The final scene was an idea from Fred Golan while he wrote the episode, having consulted with series developer Graham Yost about it. About the idea of Arlo turning himself in, Yost said that it was because the writers didn't want Boyd in jail by the end of the season, "in our minds, it was just Arlo coming up with it himself. We had thought about having some kind of shot of Arlo seeing Boyd in the holding cell and a look passing between them — not necessarily that Boyd was giving instructions, but more that Arlo was just seeing Boyd and making a decision. But that idea of Arlo taking the fall was something Fred [Golan] came up with fairly early on, because we just felt it would be a really big screw you from Arlo to Raylan, as well as a sort of declaration of his affection for Boyd and his loyalty to Boyd." Arlo's actions were often reworked, with many involving Raylan questioning his father figure and who he may be when his child is born. Yost came up with the line, "I just saw a guy in a hat and I pulled the trigger", which impressed the writers.

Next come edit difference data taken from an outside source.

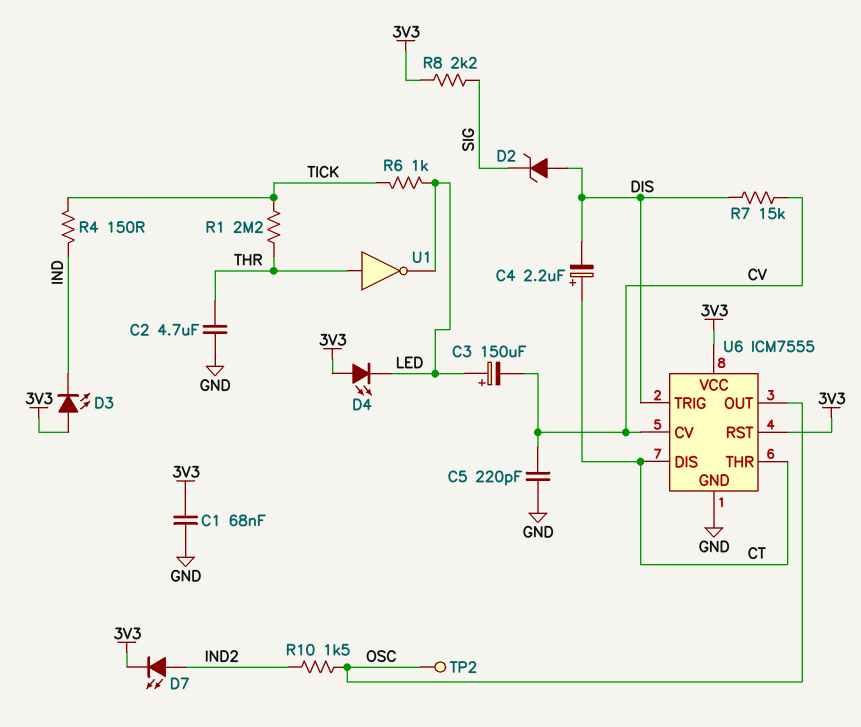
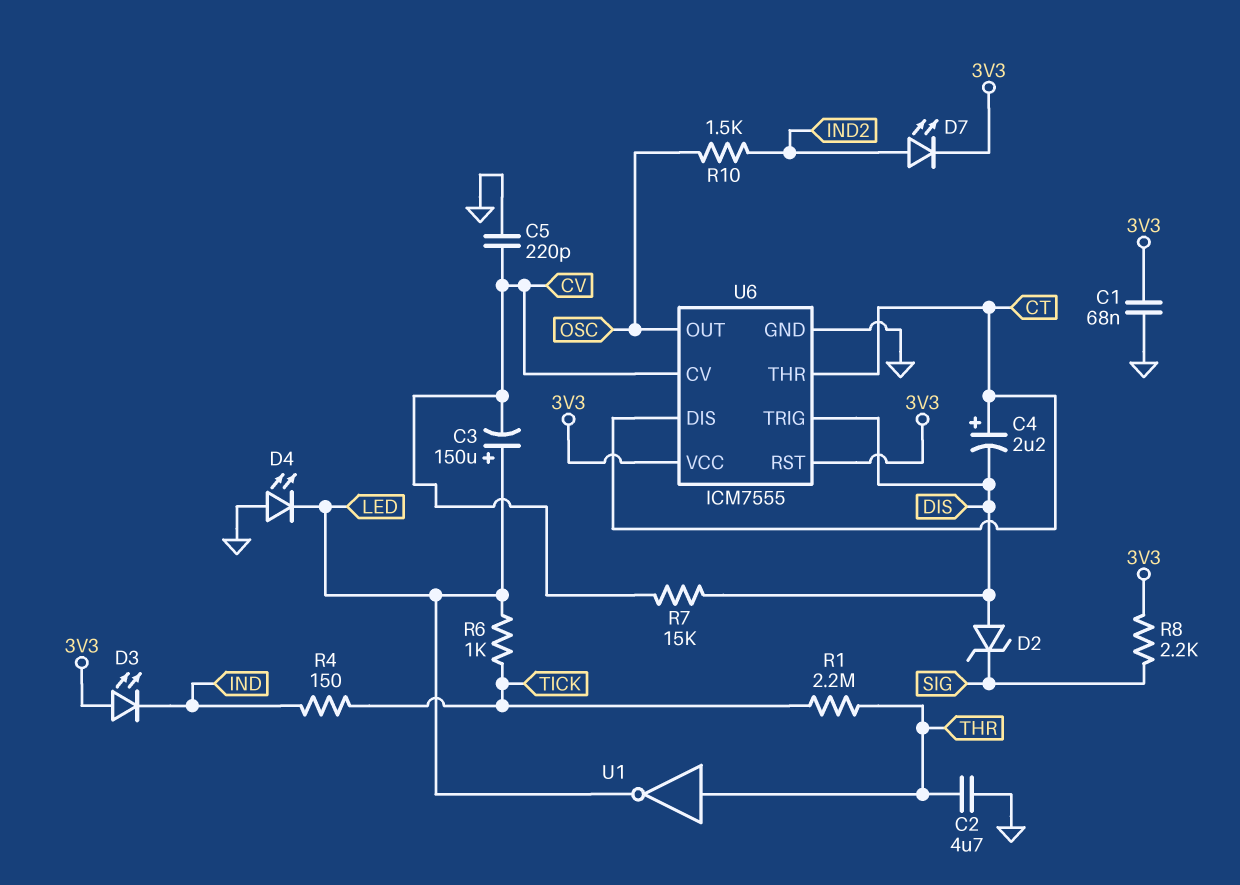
D4: LED (A 3V3, K LED) -> LED (A GND, K LED)
TP2: test point (OSC) -> none

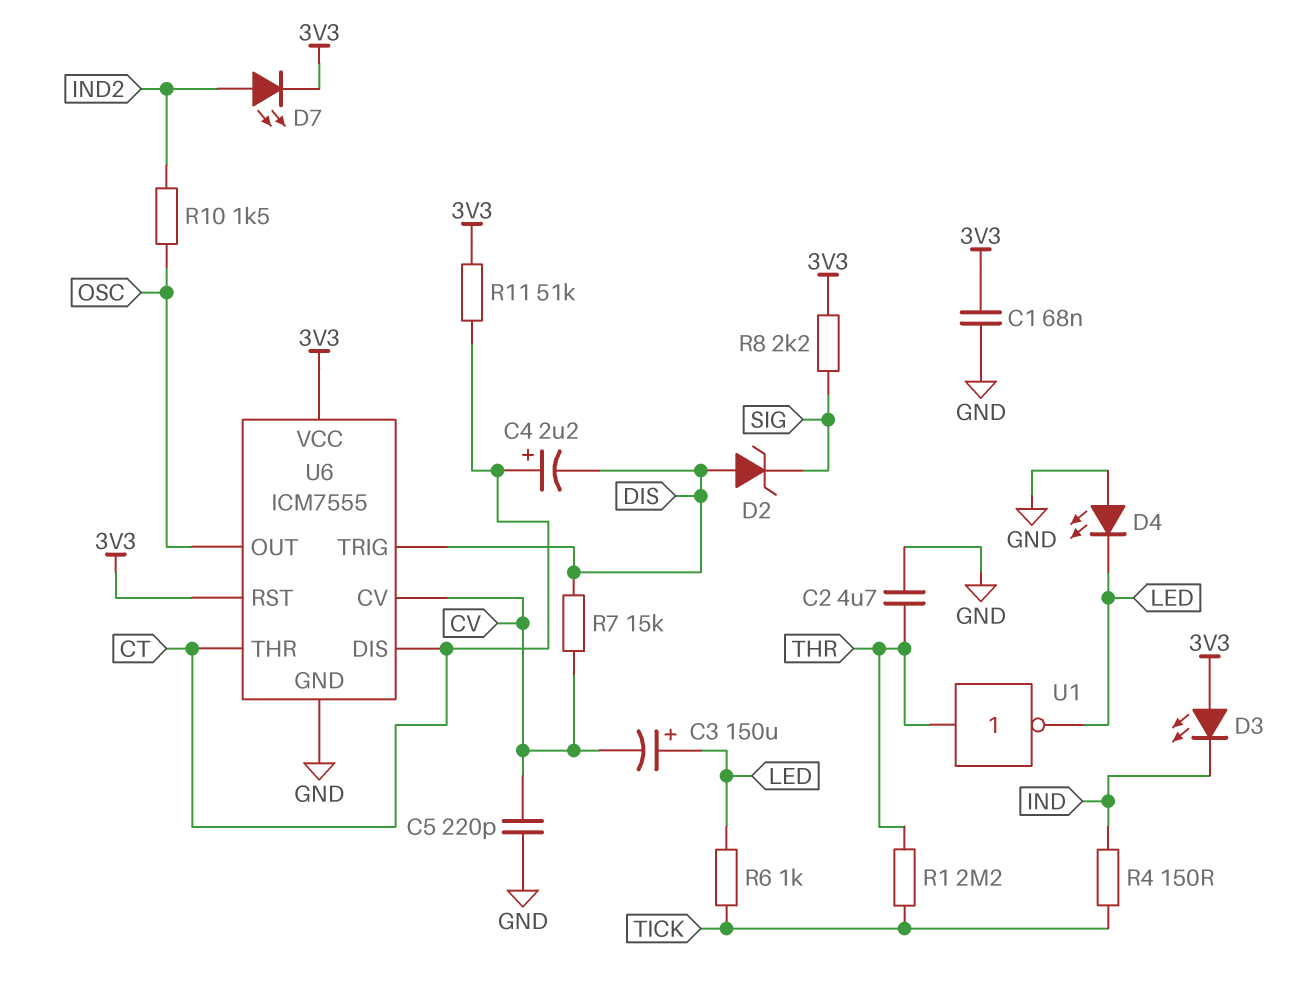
R11: none -> 51k (3V3, CT)

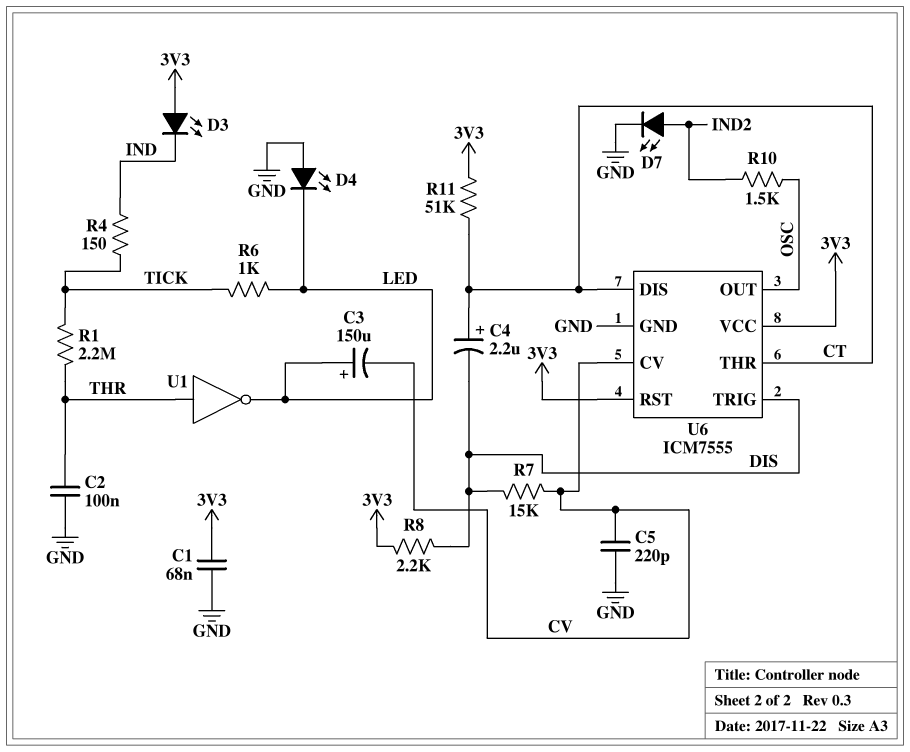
C2: 4.7uF (GND, THR) -> 100nF (GND, THR)
D2: zener (A DIS, K SIG) -> none
D7: LED (A IND2, K 3V3) -> LED (A IND2, K GND)
R8: 2.2k (3V3, SIG) -> 2.2k (3V3, DIS)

Quarles' death was discussed by the writers, as many struggled in integrating his confession as they feared it would overshadow the scene where his character's arm was chopped off. Yost said, "I felt that the character moment was more important, so it needed to come late." Actor Neal McDonough questioned the decision, as his character would be bleeding and wouldn't make a confession as his last words. Fred Golan explained to him that he compared the scene to Messala's death in Ben-Hur, explaining that he is "just screwing with Raylan one last time." This convinced McDonough about the scene's meaning and purpose. Raylan was originally going to wield the cleaver to kill Quarles, per a suggestion from Olyphant. However, on the filming day, Olyphant suggested that it would be better if Limehouse was the one to kill him, which was accepted by the writers. Yost also revealed that they considered bringing Quarles back in the series, citing his rule that "unless you see someone zipped up in a body bag, they're probably okay." He said, "we talked about it. It just would have involved us spending more time in prison, because he would be in prison. It just never organically came into the story, much to my chagrin. Because I love Neal and I love Quarles."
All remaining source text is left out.